Postoperative complications according to Clavien-Dindo score were reported by five studies [15, 16, 18, 22, 23]. Of interest, Clavien-Dindo grades I and II include pain, nausea/vomiting, wound infection, and bleeding, which are the more common symptoms that can influence recovery after surgery. In our meta-analyses, no significant differences were reported about postoperative complications according to Clavien-Dindo I-II. It is important to emphasize that the number of patients involved was 914, which is likely too few to obtain a robust result, considering the fact that more than half of this number (512 patients) came from only one author [15].

Although the results of our meta-analysis seem to be in favor of IA rather than EA, in terms of recovery, since it is associated with earlier bowel function and shorter hospital stay, the data collected by the studies included in this meta-analysis are extremely heterogeneous in terms of recovery. Thus, it is hard to draw final conclusions about recovery after IA in right colon cancer and if it really is faster compared to EA for the same type of surgery.

In conclusion, to obtain a final answer about the superiority of IA compared to EA in terms of safety and feasibility by randomized clinical trial, we advocate a call to action to determine if there is an actual advantage in terms of recovery after IA compared to EA after a laparoscopic colon resection. To do so, there must be standardization in the data collected concerning recovery. First, to indicate bowel recovery, only the time preceding the first flatus should be reported, and it should be indicated in all studies. Mobilization is an important factor that very few studies have considered. Clavien-Dindo scale is a classification of surgical complications [36]; it includes all kinds of minor complications in grades I and II, most of which are connected to the lengthening of hospital stay. In our opinion, to evaluate recovery, a correctly reported Clavien-Dindo scale is an essential parameter. In the same way, we believe that pain should always be evaluated using the VAS scale, which is an accurate international scale.
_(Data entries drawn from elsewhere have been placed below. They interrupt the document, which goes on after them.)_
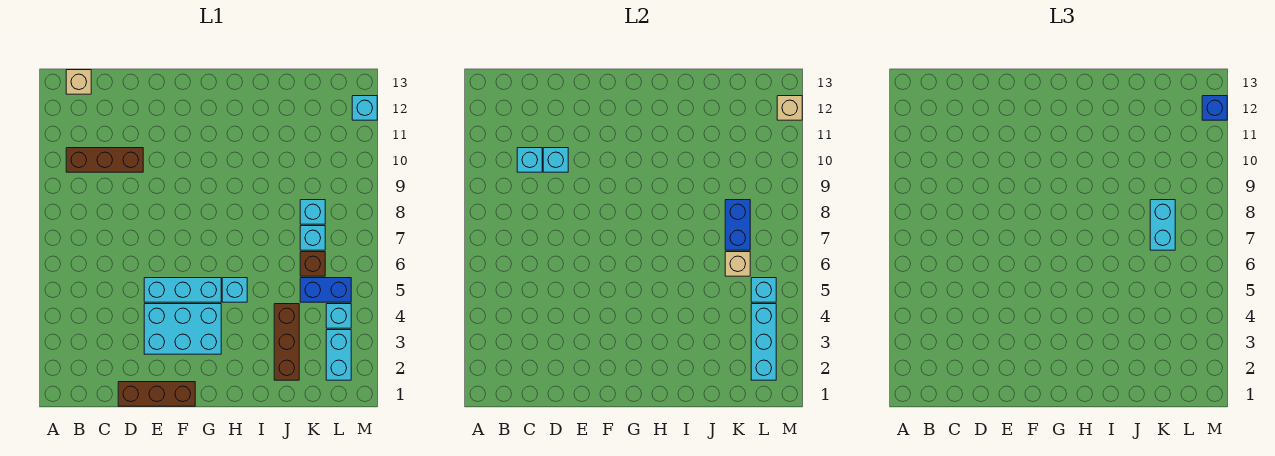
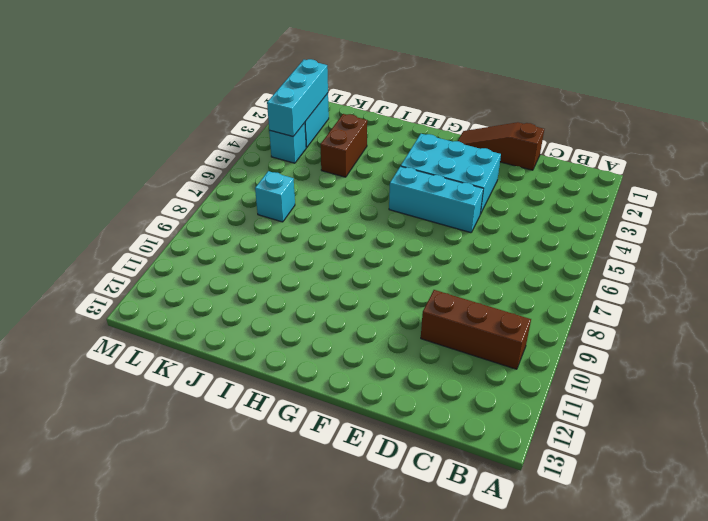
brown slope D1:F1 level 1 top D -> brown brick D1:F1 level 1
brown brick J3:J4 level 1 -> brown brick J2:J4 level 1
none -> tan brick B13 level 1
none -> cyan brick H5 level 1
none -> blue brick K5:L5 level 1

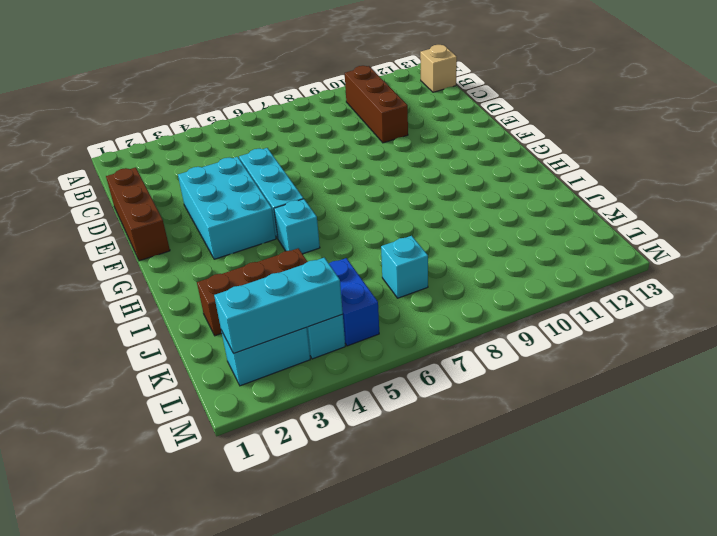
none -> brown brick K6 level 1
none -> cyan brick K8 level 1
none -> cyan brick M12 level 1

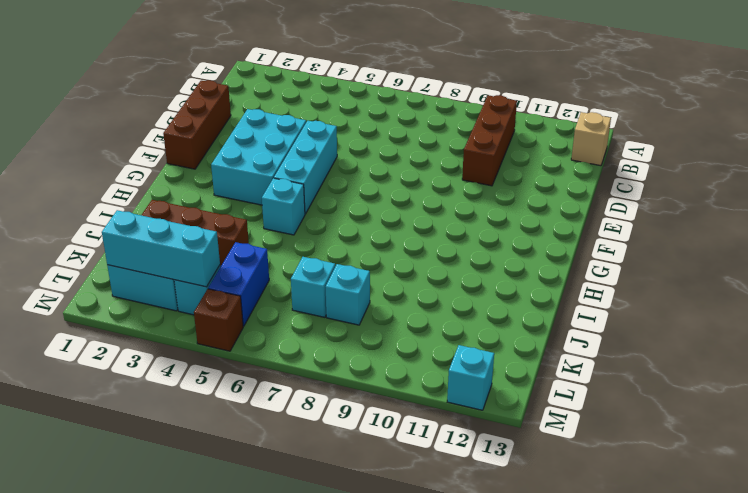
brown brick M5 level 1 -> brown brick K6 level 1
none -> cyan brick C10 level 2
none -> cyan brick D10 level 2
none -> tan brick K6 level 2

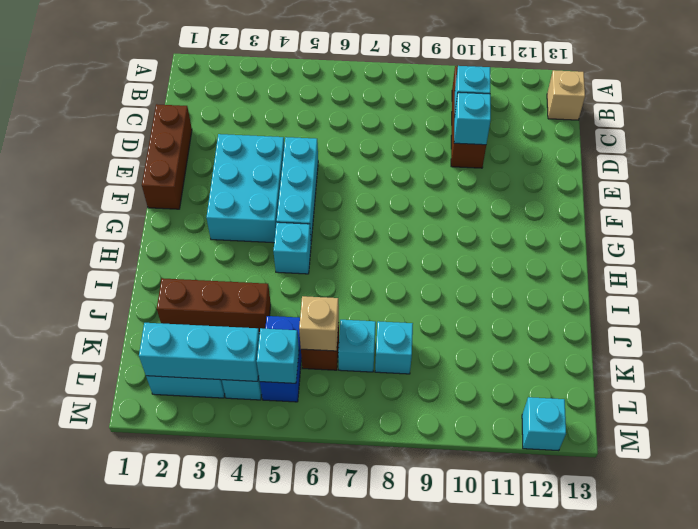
none -> blue brick K7:K8 level 2
none -> tan brick M12 level 2
none -> cyan brick K7:K8 level 3

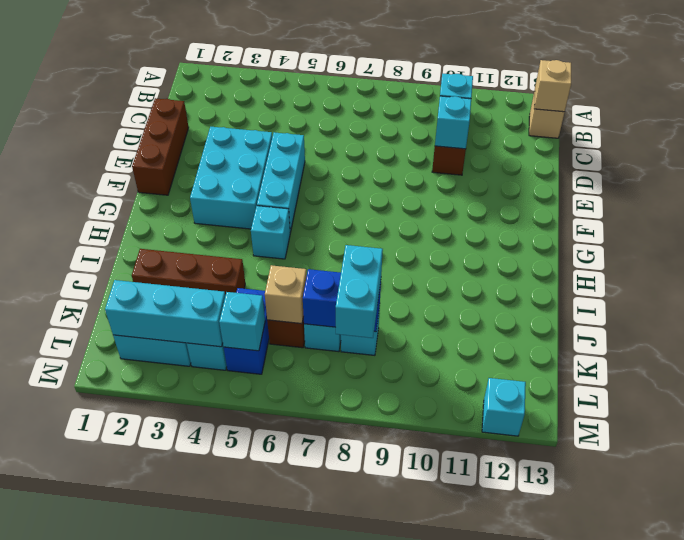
tan brick B13 level 2 -> tan brick M12 level 2
cyan brick K8:L8 level 3 -> cyan brick K7:K8 level 3
none -> blue brick M12 level 3

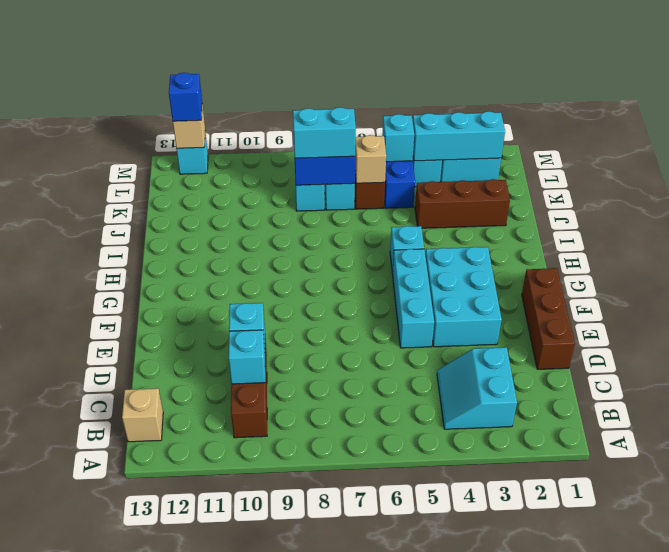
cyan slope B3:C4 level 1 top 3 -> none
It is worth mentioning that recovery is a metric that also depends on multiple factors, such as patient literacy, government-owned institutions versus private institutions, patient occupation, and the type of recovery protocols used (enhanced recovery versus standard recovery); we tried to analyze these aspects. In detail, we found that all the studies involved public hospitals. Regarding enhanced recovery after surgery (ERAS) protocol, none of the authors included adhered strictly to ERAS protocol, but all applied “ERAS-like” postoperative management with early postoperative mobilization and early oral intake of fluids and then solid diet. Regarding comorbidities, all of the studies excluded patients with severe cardiovascular disease that contraindicated laparoscopy and patients with T4 tumors. Although most studies are retrospective analyses, thus preventing the exclusion of allocation bias, patient characteristics (BMI, ASA score, and T stage) were similar among the groups in all studies. Patient literacy and occupation were not reported. Thus, given that all factors were not specifically addressed in the analyzed studies, we cannot exclude the biases that were related to recovery outcomes.

In conclusion, although intracorporeal anastomosis could be considered as safe as extracorporeal anastomosis, with this meta-analysis, we could only assess the recovery after IA in laparoscopic right colon surgery, which is still controversial, due to the huge heterogenous data reported by previous studies.